The past few days my mind keeps going back to a year ago. I guess most people who have lost someone go through this process. It is so painful. The 4th is this weekend, and I know what I was doing a year ago yesterday and tomorrow.
I headed down to Pensacola a week ahead of the holiday weekend. I remember my dad and I talking on the phone, and he told me that I needed to take an extended break and come down early and visit. So I did. On that Monday, Sally and I loaded up the boys and headed over to my dad and Shellye's place and spent a couple of hours at the pool. They had the prime table reserved in the corner and had picked up a platter of appetizers at a nearby restaurant. Stuffed jalapenos, tuna fish sandwiches...and beer. I can feel myself sitting there in that chair that day and talking to him. And us being in the pool and him laughing at the little floats we had the boys rigged up in.
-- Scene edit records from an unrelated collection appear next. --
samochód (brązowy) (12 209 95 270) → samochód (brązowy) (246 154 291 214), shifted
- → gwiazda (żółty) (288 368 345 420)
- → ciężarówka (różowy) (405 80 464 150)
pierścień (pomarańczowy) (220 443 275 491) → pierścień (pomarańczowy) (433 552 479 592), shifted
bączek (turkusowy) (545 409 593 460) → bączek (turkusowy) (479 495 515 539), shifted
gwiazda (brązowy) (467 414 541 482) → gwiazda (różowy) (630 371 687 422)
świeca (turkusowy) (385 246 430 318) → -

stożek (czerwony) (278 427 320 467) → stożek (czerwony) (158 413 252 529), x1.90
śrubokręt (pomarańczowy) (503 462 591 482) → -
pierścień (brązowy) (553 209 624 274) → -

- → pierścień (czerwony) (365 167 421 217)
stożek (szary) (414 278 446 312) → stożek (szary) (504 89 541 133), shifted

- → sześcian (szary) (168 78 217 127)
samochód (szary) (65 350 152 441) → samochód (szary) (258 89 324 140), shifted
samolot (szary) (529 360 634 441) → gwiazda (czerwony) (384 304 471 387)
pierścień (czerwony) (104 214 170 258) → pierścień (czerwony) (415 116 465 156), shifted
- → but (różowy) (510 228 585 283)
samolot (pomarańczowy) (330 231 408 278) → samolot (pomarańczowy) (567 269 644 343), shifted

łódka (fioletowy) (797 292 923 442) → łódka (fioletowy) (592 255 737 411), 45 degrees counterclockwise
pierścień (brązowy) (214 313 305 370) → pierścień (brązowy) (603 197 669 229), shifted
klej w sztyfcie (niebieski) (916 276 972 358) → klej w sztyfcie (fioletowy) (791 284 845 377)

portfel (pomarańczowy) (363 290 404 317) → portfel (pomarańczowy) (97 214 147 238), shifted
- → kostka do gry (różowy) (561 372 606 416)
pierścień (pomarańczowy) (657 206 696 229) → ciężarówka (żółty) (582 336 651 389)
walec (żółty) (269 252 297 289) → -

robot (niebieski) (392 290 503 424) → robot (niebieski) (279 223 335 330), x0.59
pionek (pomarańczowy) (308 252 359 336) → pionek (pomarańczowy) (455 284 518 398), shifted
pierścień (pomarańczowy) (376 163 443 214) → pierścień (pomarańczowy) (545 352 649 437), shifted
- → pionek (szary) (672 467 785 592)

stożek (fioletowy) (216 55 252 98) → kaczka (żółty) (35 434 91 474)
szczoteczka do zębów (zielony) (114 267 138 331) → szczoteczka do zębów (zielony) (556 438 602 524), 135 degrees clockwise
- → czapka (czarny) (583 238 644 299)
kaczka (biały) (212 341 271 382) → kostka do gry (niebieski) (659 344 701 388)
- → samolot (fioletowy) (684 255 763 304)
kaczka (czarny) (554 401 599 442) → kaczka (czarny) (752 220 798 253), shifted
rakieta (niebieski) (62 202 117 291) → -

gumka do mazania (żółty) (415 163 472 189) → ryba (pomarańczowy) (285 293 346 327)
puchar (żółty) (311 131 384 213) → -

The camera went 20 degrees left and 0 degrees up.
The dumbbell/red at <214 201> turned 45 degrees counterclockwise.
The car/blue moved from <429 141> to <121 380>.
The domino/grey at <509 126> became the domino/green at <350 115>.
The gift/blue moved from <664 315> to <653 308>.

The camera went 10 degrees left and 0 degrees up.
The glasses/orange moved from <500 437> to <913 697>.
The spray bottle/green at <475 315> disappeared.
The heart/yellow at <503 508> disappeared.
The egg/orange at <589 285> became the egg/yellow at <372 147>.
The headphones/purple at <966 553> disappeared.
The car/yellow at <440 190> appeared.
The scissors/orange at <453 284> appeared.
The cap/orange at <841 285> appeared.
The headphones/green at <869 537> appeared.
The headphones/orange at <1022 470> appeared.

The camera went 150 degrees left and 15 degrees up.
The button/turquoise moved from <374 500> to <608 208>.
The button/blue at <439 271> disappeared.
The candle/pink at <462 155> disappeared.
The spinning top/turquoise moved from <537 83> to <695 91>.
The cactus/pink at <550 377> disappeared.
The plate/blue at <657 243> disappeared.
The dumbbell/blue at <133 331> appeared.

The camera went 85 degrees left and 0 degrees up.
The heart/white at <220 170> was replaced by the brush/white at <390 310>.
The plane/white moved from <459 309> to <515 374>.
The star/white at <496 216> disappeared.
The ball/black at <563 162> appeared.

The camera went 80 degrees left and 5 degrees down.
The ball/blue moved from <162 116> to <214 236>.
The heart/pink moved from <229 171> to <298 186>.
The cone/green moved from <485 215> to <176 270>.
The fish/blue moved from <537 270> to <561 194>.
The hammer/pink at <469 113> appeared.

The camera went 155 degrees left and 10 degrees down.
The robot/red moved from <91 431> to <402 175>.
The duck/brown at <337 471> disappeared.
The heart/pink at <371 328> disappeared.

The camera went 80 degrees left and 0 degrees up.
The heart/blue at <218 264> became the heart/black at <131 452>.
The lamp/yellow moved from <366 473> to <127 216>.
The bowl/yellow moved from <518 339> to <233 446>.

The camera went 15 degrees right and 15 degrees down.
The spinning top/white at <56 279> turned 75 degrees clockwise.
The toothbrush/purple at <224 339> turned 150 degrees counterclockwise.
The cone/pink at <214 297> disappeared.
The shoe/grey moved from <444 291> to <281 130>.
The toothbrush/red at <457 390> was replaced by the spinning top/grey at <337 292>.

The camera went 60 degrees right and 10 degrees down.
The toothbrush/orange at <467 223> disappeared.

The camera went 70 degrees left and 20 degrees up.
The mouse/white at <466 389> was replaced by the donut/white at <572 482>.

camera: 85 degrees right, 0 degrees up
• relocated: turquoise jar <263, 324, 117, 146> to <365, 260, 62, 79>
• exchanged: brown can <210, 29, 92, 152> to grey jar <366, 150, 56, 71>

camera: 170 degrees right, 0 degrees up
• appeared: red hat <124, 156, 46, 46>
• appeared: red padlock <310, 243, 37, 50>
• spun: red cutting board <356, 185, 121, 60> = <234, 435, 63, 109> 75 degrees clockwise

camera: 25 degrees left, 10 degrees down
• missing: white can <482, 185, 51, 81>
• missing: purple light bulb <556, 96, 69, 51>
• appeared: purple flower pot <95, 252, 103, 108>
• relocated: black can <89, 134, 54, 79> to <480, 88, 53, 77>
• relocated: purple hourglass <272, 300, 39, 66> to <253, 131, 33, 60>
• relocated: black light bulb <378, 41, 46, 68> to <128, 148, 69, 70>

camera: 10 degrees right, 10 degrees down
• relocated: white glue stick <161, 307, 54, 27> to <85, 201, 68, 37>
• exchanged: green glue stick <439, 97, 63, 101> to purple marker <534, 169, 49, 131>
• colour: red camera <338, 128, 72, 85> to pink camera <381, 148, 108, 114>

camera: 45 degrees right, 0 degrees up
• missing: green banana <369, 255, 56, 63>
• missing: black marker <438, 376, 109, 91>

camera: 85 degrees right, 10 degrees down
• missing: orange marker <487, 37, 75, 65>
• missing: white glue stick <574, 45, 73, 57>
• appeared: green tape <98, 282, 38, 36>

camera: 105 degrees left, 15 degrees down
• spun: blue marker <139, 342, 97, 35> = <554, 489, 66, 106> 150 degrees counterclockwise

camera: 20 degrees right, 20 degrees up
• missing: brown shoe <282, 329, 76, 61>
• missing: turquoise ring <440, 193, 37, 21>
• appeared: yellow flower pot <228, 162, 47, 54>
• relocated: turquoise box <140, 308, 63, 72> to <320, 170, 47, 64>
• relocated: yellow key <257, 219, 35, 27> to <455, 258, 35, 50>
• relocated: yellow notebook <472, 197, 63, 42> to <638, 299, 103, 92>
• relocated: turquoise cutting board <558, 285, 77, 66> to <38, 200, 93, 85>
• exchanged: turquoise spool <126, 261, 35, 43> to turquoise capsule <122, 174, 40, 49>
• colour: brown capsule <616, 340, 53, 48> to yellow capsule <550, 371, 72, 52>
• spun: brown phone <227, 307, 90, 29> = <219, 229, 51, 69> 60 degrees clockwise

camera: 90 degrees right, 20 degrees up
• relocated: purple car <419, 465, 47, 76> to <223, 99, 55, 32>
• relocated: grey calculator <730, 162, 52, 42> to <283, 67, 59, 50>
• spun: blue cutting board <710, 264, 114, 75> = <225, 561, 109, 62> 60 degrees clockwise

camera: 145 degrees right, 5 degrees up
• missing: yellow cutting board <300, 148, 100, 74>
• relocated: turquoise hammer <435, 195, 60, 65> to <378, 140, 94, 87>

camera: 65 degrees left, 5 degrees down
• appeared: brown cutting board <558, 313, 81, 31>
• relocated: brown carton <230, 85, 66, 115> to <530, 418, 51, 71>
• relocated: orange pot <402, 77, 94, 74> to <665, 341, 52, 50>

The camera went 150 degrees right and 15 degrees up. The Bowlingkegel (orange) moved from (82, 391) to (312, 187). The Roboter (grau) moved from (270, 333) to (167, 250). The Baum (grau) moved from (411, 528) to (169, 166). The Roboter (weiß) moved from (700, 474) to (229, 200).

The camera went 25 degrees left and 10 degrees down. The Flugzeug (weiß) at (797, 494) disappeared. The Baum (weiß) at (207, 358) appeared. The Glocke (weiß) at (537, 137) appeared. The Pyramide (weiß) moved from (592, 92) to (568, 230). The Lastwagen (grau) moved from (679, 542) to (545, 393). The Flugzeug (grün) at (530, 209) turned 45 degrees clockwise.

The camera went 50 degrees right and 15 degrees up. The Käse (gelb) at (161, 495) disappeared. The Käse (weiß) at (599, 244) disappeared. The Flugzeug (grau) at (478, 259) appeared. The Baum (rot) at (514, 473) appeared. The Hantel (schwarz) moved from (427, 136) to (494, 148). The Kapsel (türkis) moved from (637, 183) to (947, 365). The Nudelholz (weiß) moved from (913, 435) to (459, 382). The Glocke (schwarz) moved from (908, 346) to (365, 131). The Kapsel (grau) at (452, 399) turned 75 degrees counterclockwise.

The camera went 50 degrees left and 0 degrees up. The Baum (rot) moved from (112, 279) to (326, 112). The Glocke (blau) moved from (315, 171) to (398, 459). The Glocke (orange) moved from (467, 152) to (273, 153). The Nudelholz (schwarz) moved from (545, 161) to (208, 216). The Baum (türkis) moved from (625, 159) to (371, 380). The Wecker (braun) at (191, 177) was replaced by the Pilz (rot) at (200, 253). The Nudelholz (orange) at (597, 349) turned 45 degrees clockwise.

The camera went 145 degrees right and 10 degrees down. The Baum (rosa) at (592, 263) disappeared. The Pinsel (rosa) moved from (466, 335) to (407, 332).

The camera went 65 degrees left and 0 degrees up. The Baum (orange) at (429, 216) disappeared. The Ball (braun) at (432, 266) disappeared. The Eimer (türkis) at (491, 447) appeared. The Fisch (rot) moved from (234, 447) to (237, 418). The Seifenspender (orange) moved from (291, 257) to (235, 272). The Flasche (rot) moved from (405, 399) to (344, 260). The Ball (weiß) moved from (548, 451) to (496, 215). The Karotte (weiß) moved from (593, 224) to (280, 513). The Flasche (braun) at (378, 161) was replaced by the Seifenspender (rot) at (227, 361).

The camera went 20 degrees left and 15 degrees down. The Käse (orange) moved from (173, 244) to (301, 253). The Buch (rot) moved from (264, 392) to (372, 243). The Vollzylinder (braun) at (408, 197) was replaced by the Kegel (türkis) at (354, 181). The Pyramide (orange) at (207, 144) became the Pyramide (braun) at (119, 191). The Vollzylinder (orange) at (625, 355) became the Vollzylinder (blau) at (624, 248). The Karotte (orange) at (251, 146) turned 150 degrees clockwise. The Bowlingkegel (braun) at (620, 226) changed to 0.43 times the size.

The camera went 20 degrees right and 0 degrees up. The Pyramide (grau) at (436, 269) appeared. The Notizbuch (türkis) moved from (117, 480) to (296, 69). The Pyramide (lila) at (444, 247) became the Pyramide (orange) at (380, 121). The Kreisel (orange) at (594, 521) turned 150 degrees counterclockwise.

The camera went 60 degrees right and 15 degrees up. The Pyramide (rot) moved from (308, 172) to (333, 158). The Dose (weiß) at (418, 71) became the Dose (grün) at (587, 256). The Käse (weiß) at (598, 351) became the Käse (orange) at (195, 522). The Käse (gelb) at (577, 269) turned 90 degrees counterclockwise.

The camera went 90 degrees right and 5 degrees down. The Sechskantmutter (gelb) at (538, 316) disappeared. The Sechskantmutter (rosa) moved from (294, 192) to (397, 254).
Then the next Wednesday, he came over alone. He picked up sandwiches at New York Deli, and gave Solon his first pickle. I see the photo of him pinching Solon's cheek and it hurts so much. I really am trying to just think about how nice it was to spend time with him, but I just want him to be there when we head down this weekend. I know he would already have called me 10 times this week...verifying what day he got all of us to himself. And then just sitting there watching the clock tick down until then. It is so hard to explain how sad I feel. I just miss him so so much.